On Wednesday, the Victorian Parliament’s upper house passed the ‘Zero and Low Emission Vehicle Distance-based Charge Bill 2021′, more commonly known as the EVTax.
The controversial bill, introduced by Victoria Treasurer Tim Pallas in March this year, has now passed both houses without amendments.
Set to come into effect from July 1st, 2021, EVTax will place a standalone tax on electric vehicles per kilometre rates depending on characteristics of the vehicle: 2.5 cents for electric vehicles and hydrogen vehicles and 2.0 cents for plug-in hybrid vehicles.
The rates will be varied from one financial year to another, depending on the consumer price index for Melbourne during the period and the rate of the ZLEV charge for the previous financial year.
Infrastructure Partnerships Australia has called the bill a victory and a way to “future-proof road funding” for Victoria, with Infrastructure Partnerships Australia Chief Executive Adrian Dwyer encouraging New South Wales Government to follow suit.
“Victoria has now married Australia’s best EV policy with world leading funding reform,” Dwyer said.
“Victoria is knocking down barriers to EV ownership by delivering more than $3 in support for every dollar raised from their road user charge.”
Meanwhile, the Australian Electric Vehicle Association (AEVA) has slammed the bill as a “ham-fisted rush-job.”
The bill, as AEVA National Secretary Chris Jones commented, “has missed many opportunities to truly reform transport and mobility funding and improve how Victorians move around.”
“Instead we have a system which not only penalises zero emission drivers, it doesn’t delineate between the mass of the vehicle and therefore its efficiency.
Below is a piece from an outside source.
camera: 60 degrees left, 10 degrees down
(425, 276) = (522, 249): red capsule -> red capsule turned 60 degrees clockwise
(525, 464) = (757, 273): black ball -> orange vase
Worst of all, not one word of the legislation describes what the revenue is to be spent on. In the selling of this Act, we were told it was to be spent on roads and transport infrastructure but it’s clearly just another revenue stream,” Jones told Roads & Infrastructure.
The Greens have also slammed the vehicle tax, saying it undermines climate action.
“Labor’s EV tax comes at a time when transport is our biggest growing source of emissions in Victoria and we are lagging behind the rest of the world in the uptake of electric vehicles,” a Greens statement said.
The AEVA is calling for the legislation to be amended “as soon as possible” to include all road going vehicles.
The Association is also suggesting the bill should include a mass multiplier to account for proportional damage to the roads and to discourage needlessly heavy passenger vehicles.
Among the requirements of the bill, owners of a Zero or Low Emission Vehicle (ZLEV) are required to lodge an initial declaration that will be used to calculate the distance travelled of the coming months and years. This needs to be submitted within 14 days of the July 1st start date.
Recently, the Victorian Government announced $3,000 rebates to up to 20,000 electric vehicle purchases under $69,000, as part of a $100-million plan to encourage electric vehicle use. The new tax is now being seen as a contrast to that ambition.
At least 75 per cent of new car sales need to be electric by 2030 to help Australia achieve net zero emissions by 2035, according to modelling by Climate Council.
Based on figures from the Electric Vehicle Council, in 2020 there were 6,900 electric cars sold in Australia, a 2.7 per cent increase from the 6,718 sold in 2019. The 2020 figures show electric cars accounting for 0.7 per cent of total Australian car sales.